Во время обеда в гостиничном ресторане кто-то из финнов стал подтрунивать надо мной, рассказав, что в СССР меня называют «белогвардейцем». Затем в рассказе появляется другой финн, который сказал: «Сейчас вы являетесь гостями «товарища» Таннера, но вечером, во время ужина, будете гостями «белого» министра иностранных дел». Все рассмеялись этой шутке, на которую я ответил: «Не белого, а бело-голубого!» Это был правильный ответ, потому что белый и голубой цвета нашего национального флага.
Наши британские гости и полковник Валлотон уехали на фронт в сопровождении Эеро Вуори и Алексея Аалтонена. Там они получили возможность воочию увидеть ураган войны; во фронтовой полосе с ними встретился маршал Маннергейм. [181]
Нужно упомянуть, что полковник Валлотон также опубликовал воспоминания об этой поездке под названием «Finlande 1940: Се que j'ai vu et entendu» {52}. Многие журналисты выпустили в свет книги о финской войне; некоторые из них были хорошо иллюстрированы. Кое-кто из авторов прислал мне свои книги. Выдающийся датский журналист Петер де Хеммер Гудме выпустил в свет целых две книги: первую в декабре 1939 года под названием «Финляндия, Восточный вал на севере», а вторую «Народ Финляндии в сражении» в 1940 году. Все книги, о которых я упомянул, были написаны в духе большого сочувствия к финскому народу.
Но были книги и другого рода. В январе 1940 года Д.Н. Притт, в то время член британского парламента, выпустил весьма недружественную нам книгу под названием «Стоит ли расширять войну?». В ней он полностью принял советскую версию начала войны и выступил против участия Англии в ней. Позднее Притт стал членом коммунистической партии. Другая книга о финской войне, полная злобной фальши, увидела свет в 1942 году. Она была состряпана В.П. и Зельдой Каут, очевидно мужем и женой. Книга называлась «Советско-финская кампания». Буквально по каждому аспекту войны она излагала взгляды советской стороны, утверждая, что на всем протяжении войны ставка финского главнокомандования выдавала ложную информацию.

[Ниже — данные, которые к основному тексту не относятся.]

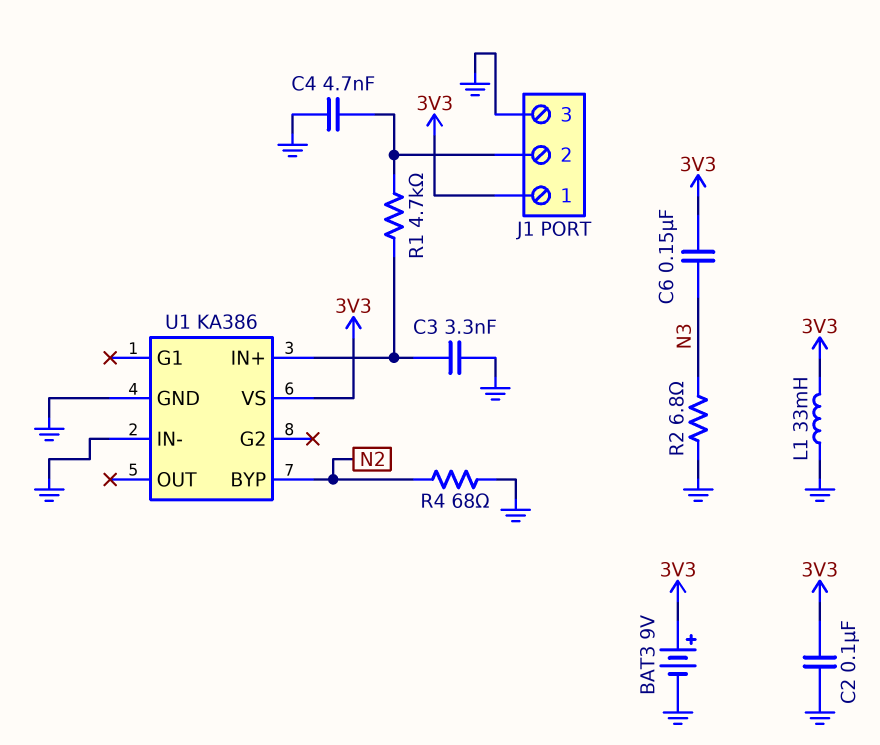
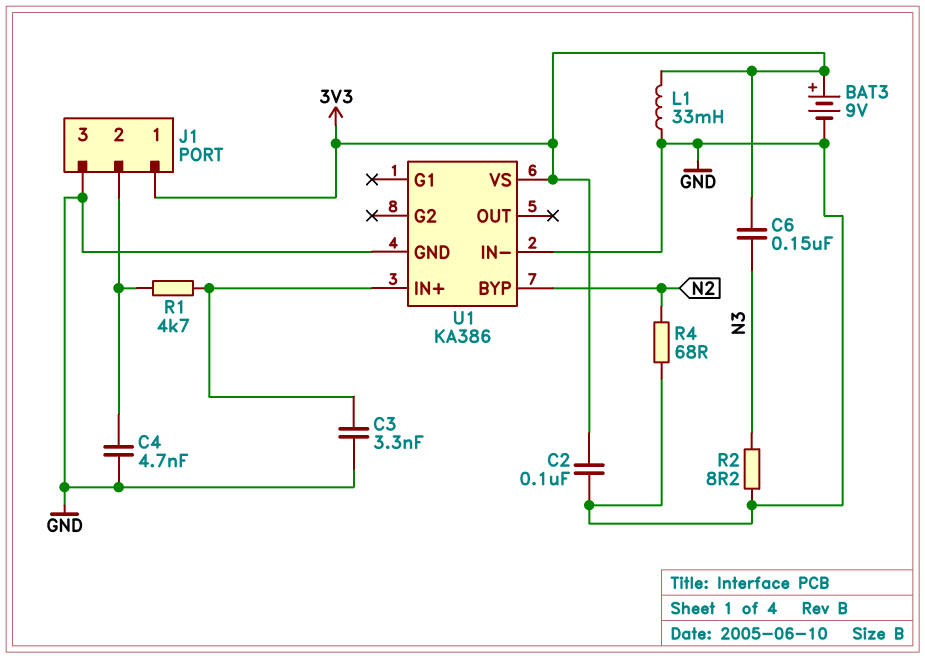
R2: 6.8 (GND, N3) -> 8.2 (GND, N3)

По мнению авторов, сводки ставки принимались за истинные только потому, что корреспондентам не позволялось бывать на фронте. Можно ли себе представить, чтобы иностранным корреспондентам было позволено посещать фронт на стороне Красной армии?
В качестве свидетельства той точки зрения на финские дела, которую излагают авторы последней книги, [182] я процитирую небольшой отрывок из нее, в котором идет речь о правительстве Куусинена:
«Говоря по существу, отношения советского правительства с правительством, созданным в Териоки, ярко иллюстрирует уважительное отношение Советского Союза к независимости Финляндии. Нет сомнения, что в период формирования правительства в Териоки существовала надежда на то, что оно может получить широкую народную поддержку в деле свержения буржуазного правительства и военно-фашистской клики, которые были истинными правителями Финляндии. Это не удалось выполнить; нет смысла спорить о причинах, шюцкор и фашисты были слишком сильны, или массы финского народа оказались не готовы принять искреннее социалистическое правительство; фактом остается то, что правительство в Териоки не смогло обрести власть над всей Финляндией.
Любое империалистическое государство в подобной ситуации, имея перед собой покоренную страну, какой стала Финляндия перед Советским государством, просто изгнало бы буржуазное центральное правительство Финляндии и навязало бы стране то правительство, которое оно признало несколько месяцев тому назад...
Советское правительство, напротив, заявило, что форма государственного правления в Финляндии есть дело самих финнов, и после консультации советского правительства и правительства в Териоки последнее согласилось на самороспуск.